I’ve got two tables with a many to one relationship which I’ll call Parent_Table and Child_Table (i.e. a parent has zero or more children, but children have exactly one parent). I need to count the number of parents who have at least one child that fulfills some condition. Which query is optimal?

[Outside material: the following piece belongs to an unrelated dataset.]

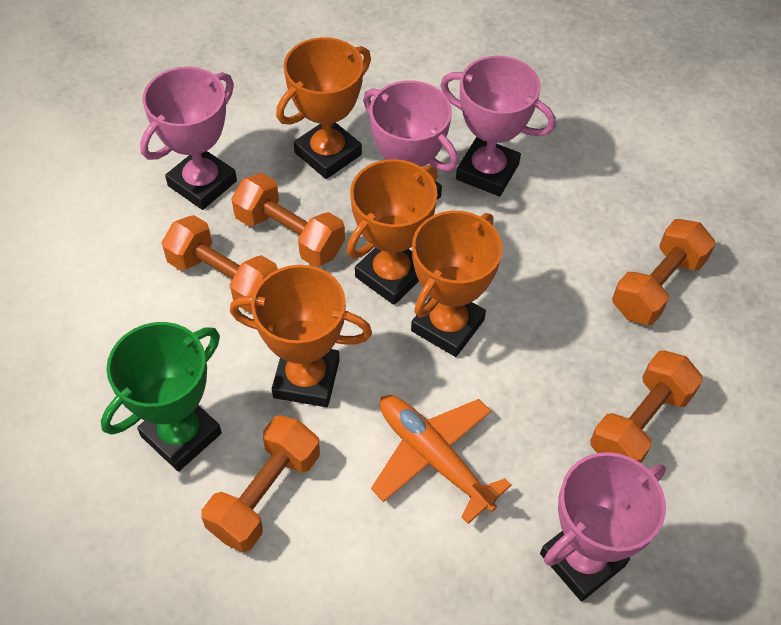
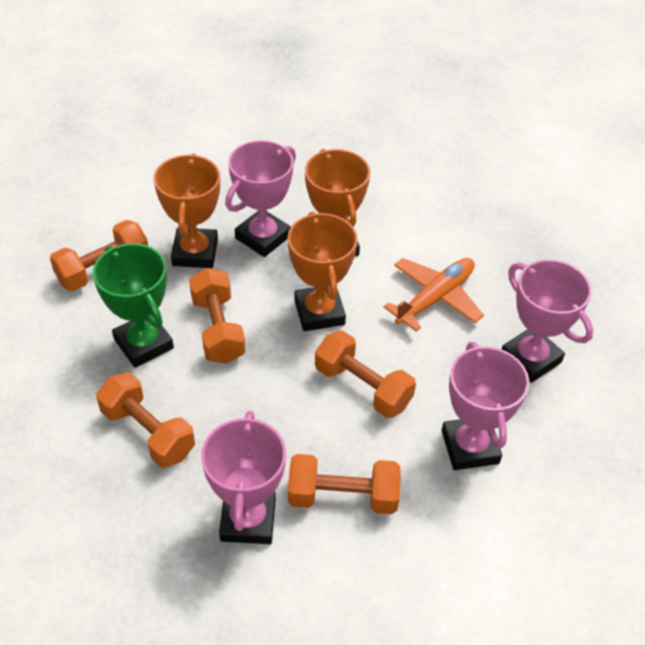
orange trophy: 4 -> 3

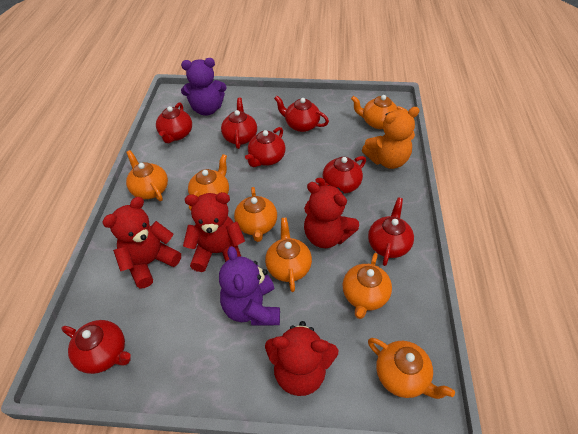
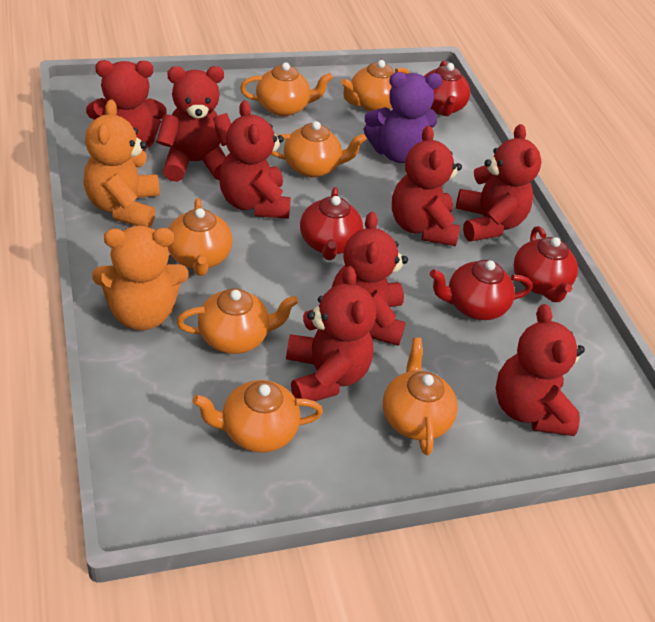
orange teddy bear: 1 -> 2
purple teddy bear: 2 -> 1
red teapot: 7 -> 4
red teddy bear: 4 -> 8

Option 1 (pretty sure it’s not this one)
SELECT COUNT(DISTINCT(pt.ID))
FROM PARENT_TABLE pt
JOIN CHILD_TABLE ct
ON pt.ID = ct.PARENT_ID
WHERE <parent meets some condition>
AND <child meets some condition>
Option 2
SELECT COUNT(pt.ID)
FROM PARENT_TABLE pt
WHERE pt.ID in
(
SELECT ct.PARENT_ID
FROM CHILD_TABLE ct
WHERE <child meets condition>
)
AND <parent meets some condition>
Option 3 (my guess as the fastest)
SELECT COUNT(pt.ID)
FROM PARENT_TABLE pt
WHERE EXISTS
(
SELECT 1
FROM CHILD_TABLE ct
WHERE ct.PARENT_ID = pt.ID
AND <child meets condition>
)
AND <parent meets some condition>
Or is it something else entirely? Does it depend on the sizes of each table, or the complexity of the two conditions, or whether the data is sorted?
EDIT: Database is Oracle.
The first query is slow, the others should run fast on most DB’s.
Without knowing the DB it’s hard to say more:
But: count(*) is often faster than count(names_field) and never slower
count(distinct (afield)) is slow
That depends on the DB and the exact version of the DB.
Yes, that plays a big part
Possible
If you want a fast select, all fields used to join must be indexed.
And all fields used in a where clause must either be indexed or low-cardinality.